It is the simplest particular case of the Univalence Axiom.
The only reference we have on nLab to ”propositional extensionality” is in extensional type theory, a different sense I take it.
So is the idea that univalence for propositions means there is an equivalence between $Equiv(P, True)$ and $Id_{Prop}(P, True)$. These types are in turn propositions, so equivalence is logical equivalence here.
Then Univalence says that $P$ is logically equivalent to True if and only if $P =$ True, and one rewrites ’$P$ is logically equivalent to True’ simply as $P$.
Is it worth having something about this on nLab?
Hmm, why isn’t that link to this subsection of extensional type theory not working?
I think there’s a missing step or specialization there; propositonal extensionality really says that $(P=Q) \simeq (P\leftrightarrow Q)$. We can specialize to $Q=True$ as you’re saying, but it’s not obvious to me that that case implies the general one.
I wouldn’t have thought it generalized either. I guess Voevodsky was just using the Boole quote as an amusing anticipation of Univalence.
But anyway, is this stably enough phrased material to go into nLab, univalence for pairs of props is propositional extensionality?
Yep.
OK, so I began propositional extensionality.
So Boole speaks about the secondary proposition $(Q = true)$, or does he speak about $(Q \Leftrightarrow true)$, or does it not make a difference for Boole?
What I am wondering is: I see how Bool may be seen to speak about one or both sides of the equivalence $(Q = true) \simeq (Q\Leftrightarrow true)$, but propositional extensionality concerns the equivalence sign in the middle, doesn’t it, i.e. the subtle superficial difference between the left and the right sides. Is this really something that Boole considers in that quote given in the entry? Maybe in some other quote?
I see your point. As mentioned in #1 this was taken from v v.
I guess the idea is that plain $Q$ is the same thing as $(Q \Leftrightarrow true)$ and that’s the primary proposition, and that ’it is true that $Q$’ is $(Q = true)$ or $Id_{Prop}(Q = true)$, the secondary proposition.
Ideally we’d have Boole saying along the lines of Tarski’s
material adequacy condition, also known as Convention T, holds that any viable theory of truth must entail, for every sentence P of a language, a sentence of the form (T):
(1) ’P’ is true if, and only if, P.
Oh, right, I get it: thanks for the quotation marks in the last line! :-)
Namely, $'P'$ is of course the name of $P$, i.e. is the term in the universe the fiber over which is $P$,
$\array{ P &\longrightarrow& \widetilde Prop \\ \downarrow && \downarrow \\ \ast &\stackrel{'P'}{\longrightarrow}& Prop }$and so the left hand of our equivalence is more precisely written as
$('P'='true')$
which is really the identity type of the universe. On the other hand, on the right we are speaking about the actual propositions, types, of course, not just their names.
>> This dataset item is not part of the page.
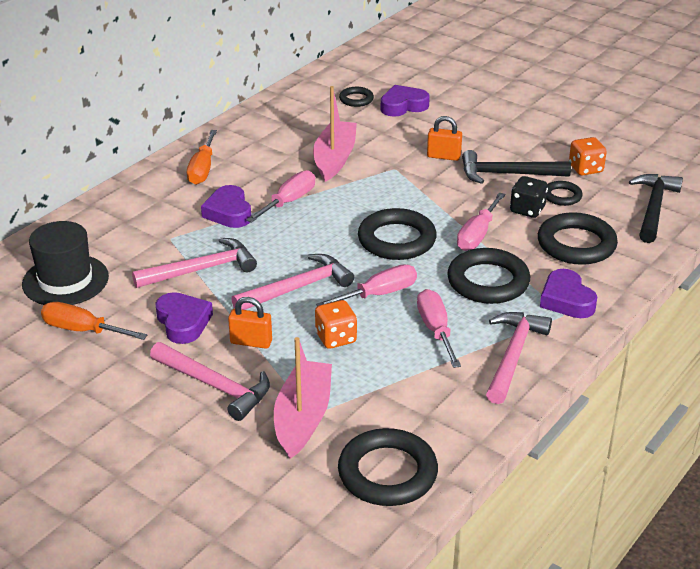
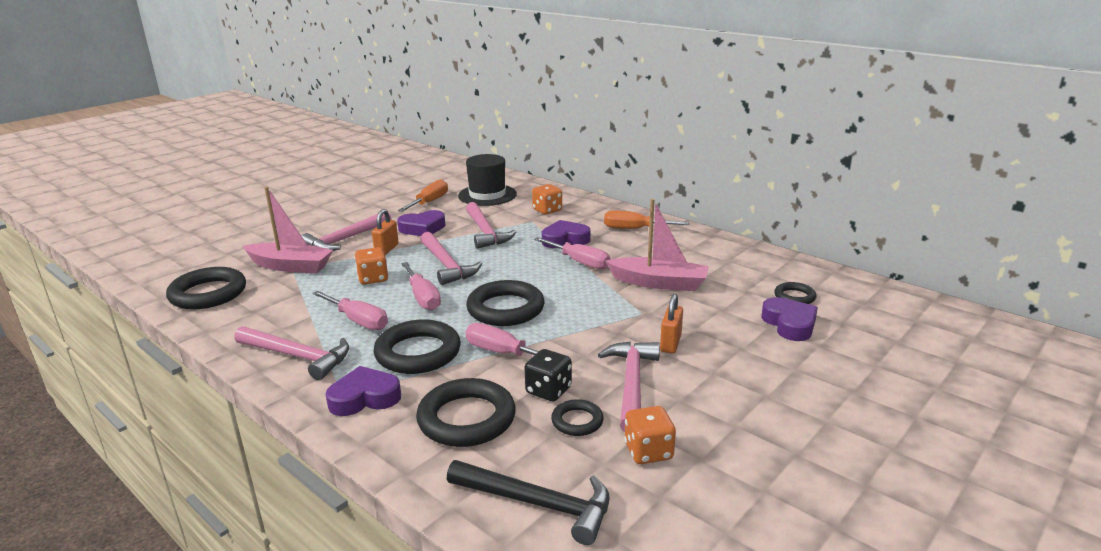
camera: 95 degrees right, 10 degrees down
(135, 228) = (547, 210): none -> orange dice
(436, 330) = (358, 321): pink screwdriver -> pink screwdriver turned 45 degrees clockwise
(507, 174) = (631, 384): black hammer -> pink hammer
Thanks, I’ll edit the entry a bit now to reflect this.
Okay, I have expanded a bit at propositional extensionality. Also added a reference that I found for the HoTT statement, although there must be more canonical references. I don’t however see it discussed in the HoTT book, apart from a brief remark in the introduction.
So should full univalence really have quote marks to indicate the names of types?
It’s often left implicit. In Coq it’s implicit, as far as I am aware. But it helped me here to see what was meant. Blame it on me being slow.
In type theory, rather than notating the quote marks, one generally notates instead their inverse by the name $El$ (“elements of”), and its presence or absense is referred to as “Tarski-style” or “Russell-style” universes.
I knew I should get round to understanding that. In the Tarski universe section type of types are the two instances of ’pi’ supposed to be $\pi$ or $\Pi$?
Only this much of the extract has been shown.